I have a bash script data_extractor.sh
in docker which contains
$SPARK_HOME/bin/spark-submit --packages datastax:spark-cassandra-connector:2.4.0-s_2.11 data_extractor.py -f $1
and I am running docker using
docker run -it spark-docker data_extractor.sh data.tar
When I run spark-submit; it does the unzip task but can't connect to the cassandra database(I using cassandra-driver in pyspark and have run cassandra using cassandra -f
)
I am getting the following error:
Start building Cassandra schemas.
Traceback (most recent call last):
File "/app/data_extractor.py", line 83, in <module>
schema_builder = CassandraSchemaGenerator(keyspace)
File "/app/cql_schema_creator.py", line 8, in __init__
self.cluster_conn = self.cluster.connect()
File "cassandra/cluster.py", line 1278, in cassandra.cluster.Cluster.connect
File "cassandra/cluster.py", line 1314, in cassandra.cluster.Cluster.connect
File "cassandra/cluster.py", line 1301, in cassandra.cluster.Cluster.connect
File "cassandra/cluster.py", line 2802, in cassandra.cluster.ControlConnection.connect
File "cassandra/cluster.py", line 2845, in cassandra.cluster.ControlConnection._reconnect_internal
cassandra.cluster.NoHostAvailable: ('Unable to connect to any servers', {'127.0.0.1': error(111, "Tried connecting to [('127.0.0.1', 9042)]. Last error: Connection refused")})
I am getting error in following code:
from cassandra.cluster import Cluster
class CassandraSchemaGenerator:
def __init__(self, keyspace):
self.keyspace = keyspace
self.cluster = Cluster(['127.0.0.1'], port=9042)
self.cluster_conn = self.cluster.connect()

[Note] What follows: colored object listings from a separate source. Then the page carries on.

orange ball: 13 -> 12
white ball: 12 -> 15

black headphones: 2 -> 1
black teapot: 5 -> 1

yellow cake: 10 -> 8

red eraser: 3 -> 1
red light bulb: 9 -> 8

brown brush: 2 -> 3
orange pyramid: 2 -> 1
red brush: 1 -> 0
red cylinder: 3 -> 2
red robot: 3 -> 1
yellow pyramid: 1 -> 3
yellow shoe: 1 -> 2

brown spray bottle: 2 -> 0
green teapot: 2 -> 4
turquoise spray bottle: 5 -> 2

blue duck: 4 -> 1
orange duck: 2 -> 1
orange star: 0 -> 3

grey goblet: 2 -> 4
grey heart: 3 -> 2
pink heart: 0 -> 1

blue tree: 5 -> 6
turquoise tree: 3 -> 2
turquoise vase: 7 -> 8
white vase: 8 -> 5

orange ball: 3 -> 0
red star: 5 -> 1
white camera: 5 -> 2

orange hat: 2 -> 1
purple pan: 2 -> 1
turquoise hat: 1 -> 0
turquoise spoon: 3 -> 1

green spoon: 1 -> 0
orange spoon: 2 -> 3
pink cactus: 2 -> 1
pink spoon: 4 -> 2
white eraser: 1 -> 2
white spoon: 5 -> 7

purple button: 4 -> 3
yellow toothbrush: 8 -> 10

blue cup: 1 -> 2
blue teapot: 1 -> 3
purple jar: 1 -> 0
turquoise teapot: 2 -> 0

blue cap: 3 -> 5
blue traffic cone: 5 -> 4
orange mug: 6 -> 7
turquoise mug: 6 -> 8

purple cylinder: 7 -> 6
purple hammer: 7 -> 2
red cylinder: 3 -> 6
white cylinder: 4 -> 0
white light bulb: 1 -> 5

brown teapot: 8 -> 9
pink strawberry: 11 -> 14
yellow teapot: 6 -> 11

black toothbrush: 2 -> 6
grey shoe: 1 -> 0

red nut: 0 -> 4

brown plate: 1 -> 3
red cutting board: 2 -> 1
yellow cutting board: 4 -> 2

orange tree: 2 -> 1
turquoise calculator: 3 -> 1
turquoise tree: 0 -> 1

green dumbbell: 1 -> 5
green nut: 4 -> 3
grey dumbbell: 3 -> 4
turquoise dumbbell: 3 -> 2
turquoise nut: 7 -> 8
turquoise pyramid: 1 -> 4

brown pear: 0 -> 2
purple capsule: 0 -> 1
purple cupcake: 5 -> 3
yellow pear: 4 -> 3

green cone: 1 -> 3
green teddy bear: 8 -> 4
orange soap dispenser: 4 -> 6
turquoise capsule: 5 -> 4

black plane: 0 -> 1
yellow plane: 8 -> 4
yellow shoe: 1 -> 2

This is my docker file: https://pastebin.com/nSkxZ2Au
My questions are:
How can I solve this issue if I run pyspark in docker and cassandra in local?
Is there any way to run both spark and cassandra in the same container and run them without error?
Am I doing something wrong in python code and/or cassandra settings? If yes, how to resolve that?
I have tried several Dockerfiles to achieve the 2nd point but failed. Also, this is the first time I am using spark and cassandra so consider me as a noob.
Thanks.
Upvotes: 0
Views: 648
Reputation: 314
Since your cassandra is running in the host and pyspark is running inside the container. 127.0.0.1 inside the container is just a loopback to the container.
You need to access the host machine from inside the container.
The crudest way to do this is to use your host's IP instead of 127.0.0.1
. But this causes problems because your host machine's IP might be changing all the time.
If you're on Docker for mac, you can use docker.for.mac.localhost
instead of 127.0.0.1
But the ideal way would be to run two containers running cassandra and pyspark separately and connect them on the same network.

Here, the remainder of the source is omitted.